I knew I wanted to finish my readings for #WyrdAndWonder with a few select reads which would occupy my final joys of the event this Year 4. Hence why I held off reading “Mean Spirit”, “Esme’s Gift” & “Trans Witch” as I wanted my final #weekendreads for Wyrd and Wonder to be consumed by stories I knew I wouldn’t be able to put down. I had no idea at the time when I purchased “Trans Witch” it was within the Skye-Blue-universe – somehow that felt fittingly brilliant to me. And, in regards to “Esme’s Gift” – you might want to visit my review for “Esme’s Wish” to see why I am enraptured with that series as much as I am with this one.

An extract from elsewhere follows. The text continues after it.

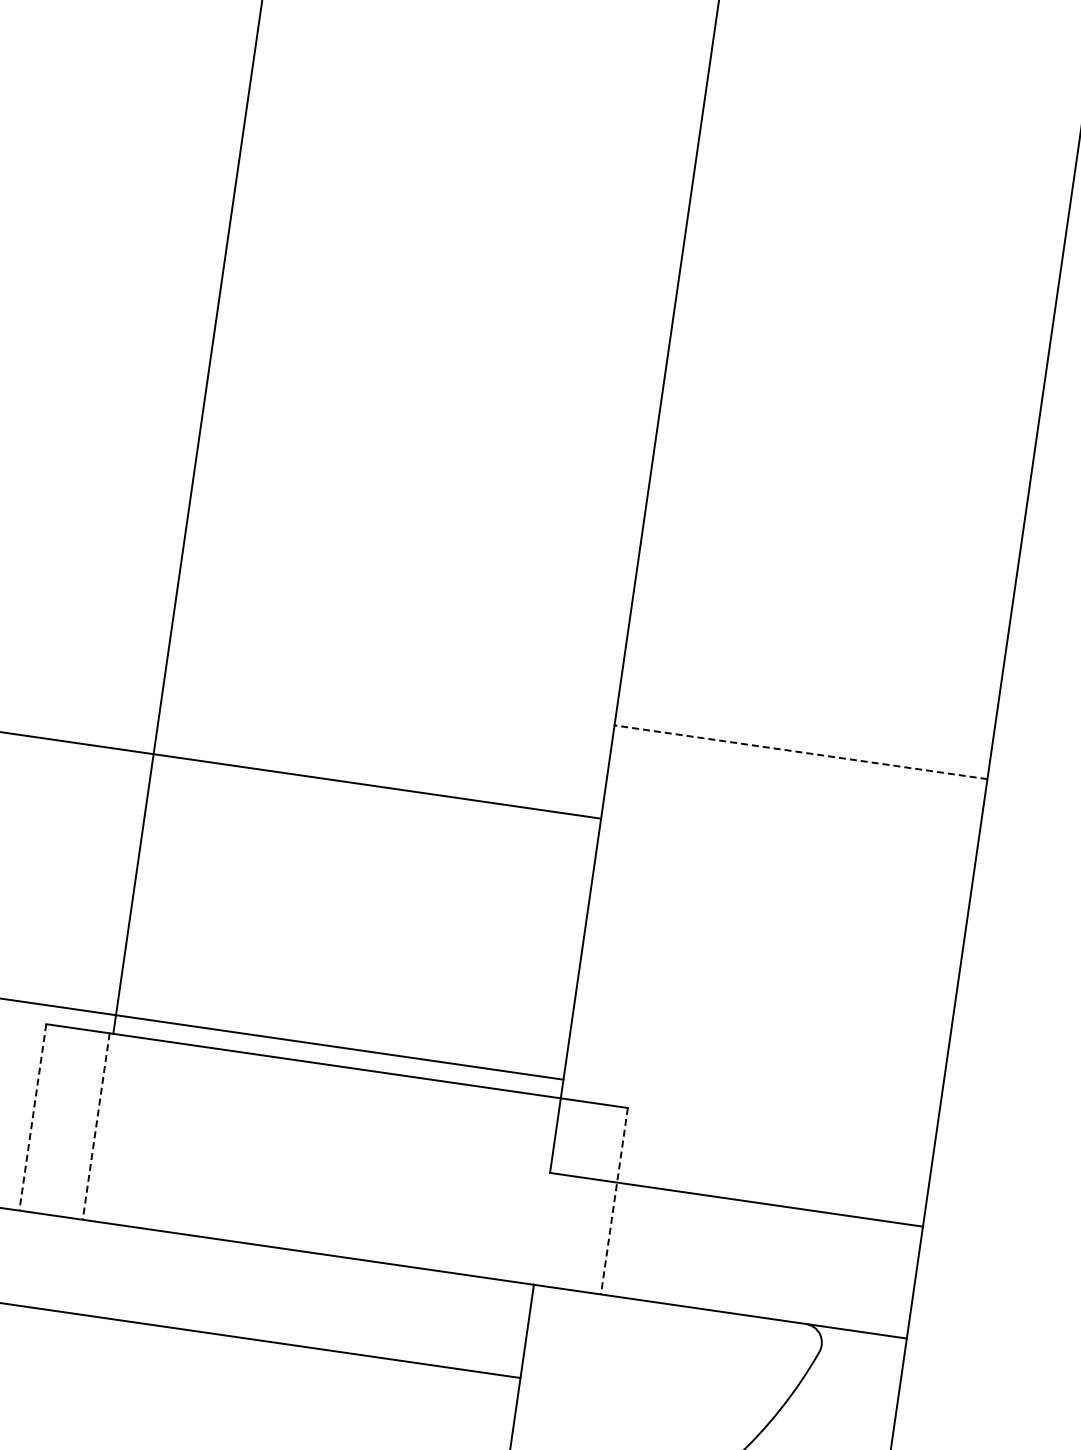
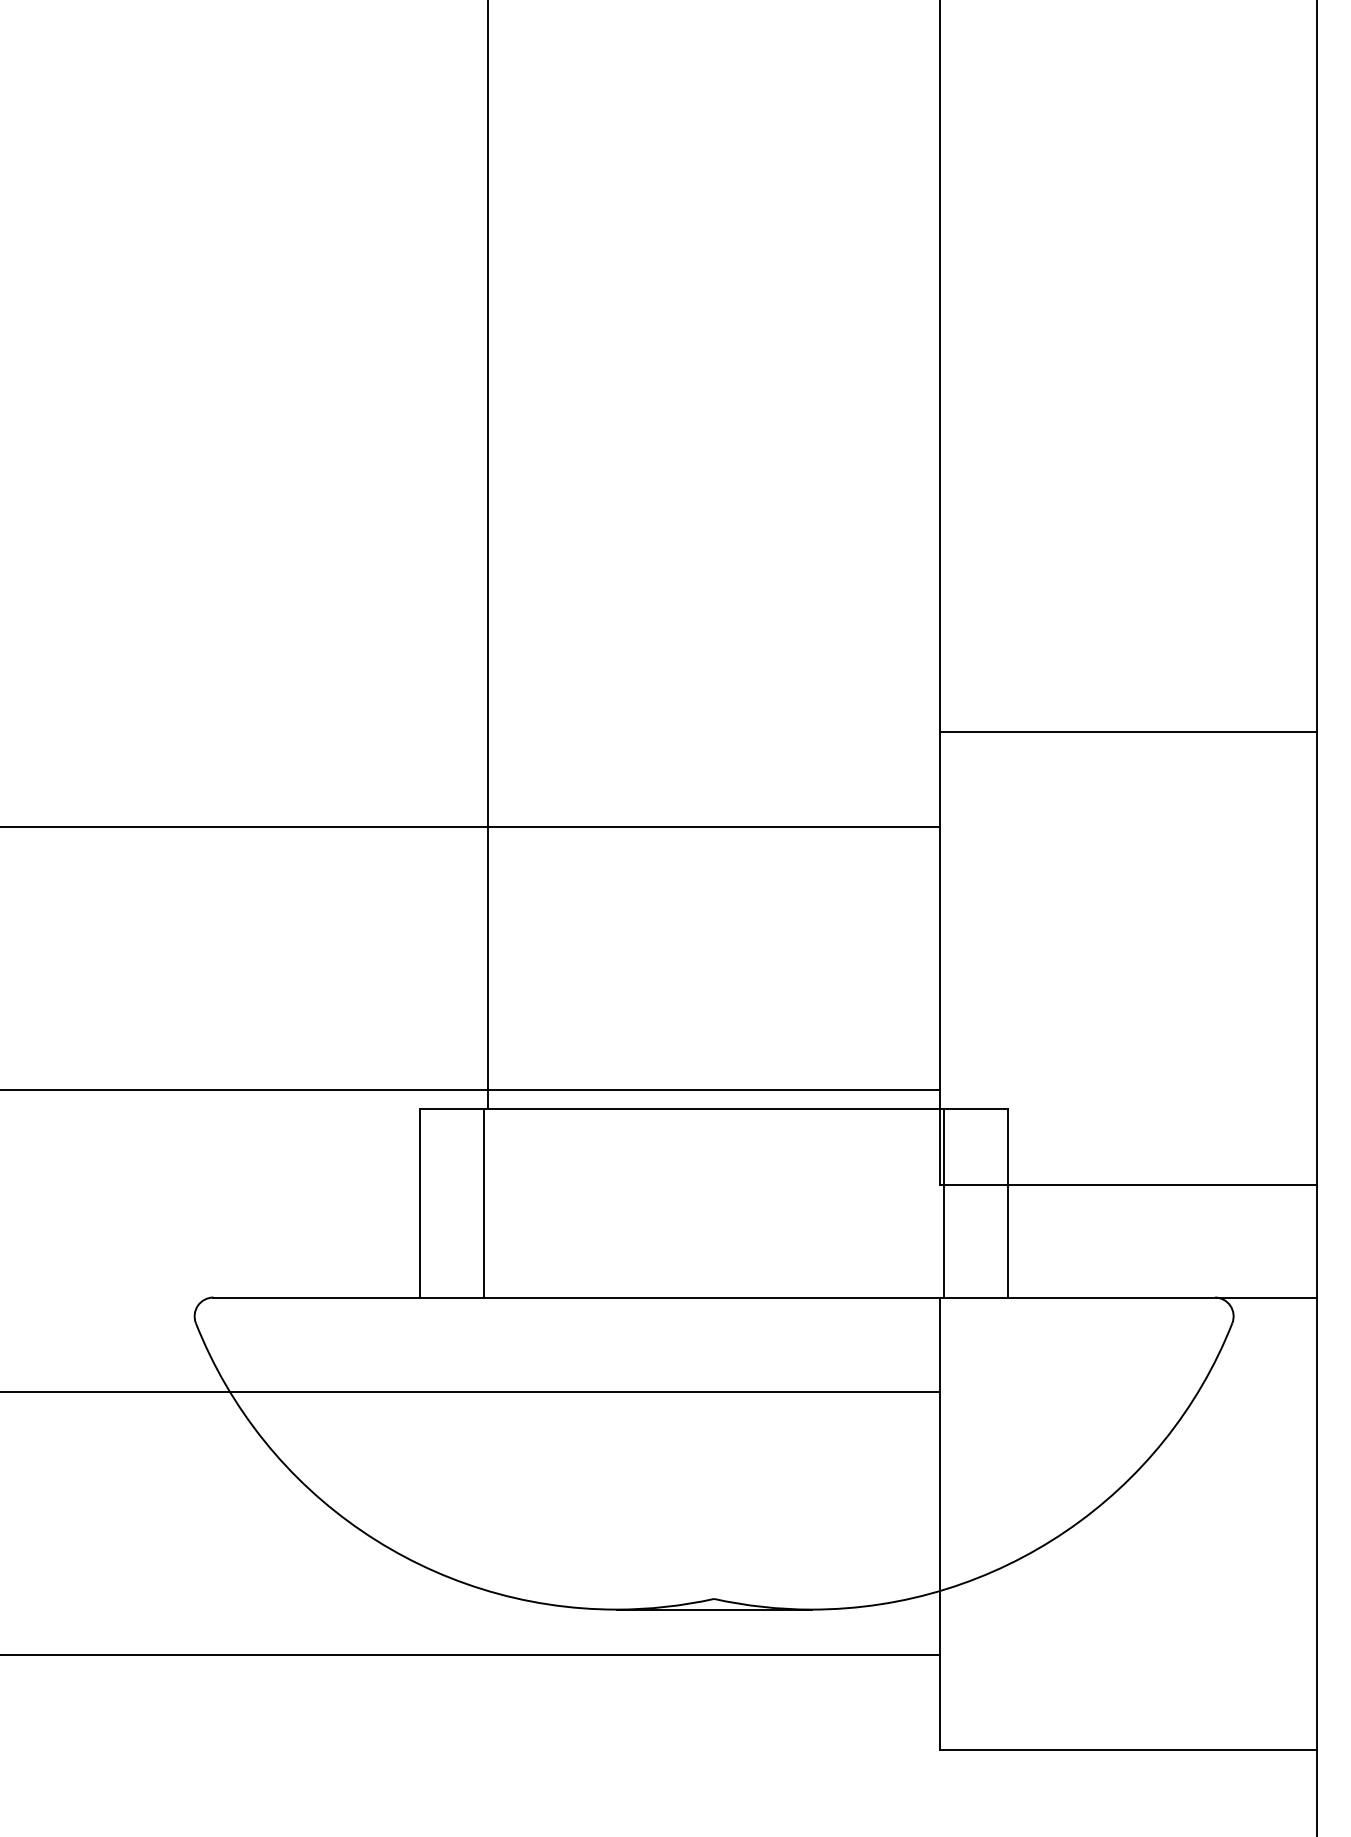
line: (800, 752) -> (1128, 732), dashed -> solid
line: (32, 1117) -> (420, 1203), dashed -> solid
line: (96, 1126) -> (484, 1203), dashed -> solid
line: (550, 1192) -> (943, 1203), added
line: (613, 1201) -> (1007, 1203), dashed -> solid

I had to ‘let go’ of some of the stories I had planned to read this month – as I simply ran out of the hours whilst I was able to dodge a few migraines which thankfully didn’t fully take root to derail my efforts, I still took ill for a few days this last week of May to where only rest & copious amounts of herbal tea was able to reset me. Those other stories will be coming to Jorie Loves A Story during different events from June-November – however, as this is the final weekend for Wyrd And Wonder – I simply want to say how wicked happy I am to have been blessed to read the stories I could and to spend time with writers who are elevating our joys as we adventure through the wonderment & enchanting niches of genre throughout Fantasy. It is a credit to each of them for giving us a chance to see their own visions for their worlds & to entreat into the footsteps of their characters,… wherein our heart continues to expand with the experiences we can never forget taking with them.

Today, I embarked on saying ‘goodbye’ to a series I’ve felt has been a part of my journey as a book blogger only to remind myself that its never quite a final ‘goodbye’ when it comes to stories,… they are simply awaiting the next moment we re-open the door and walk through their worlds. Here’s to each of us adventuring & discovering & celebrating everything we’ve found this fourth year of Wyrd And Wonder.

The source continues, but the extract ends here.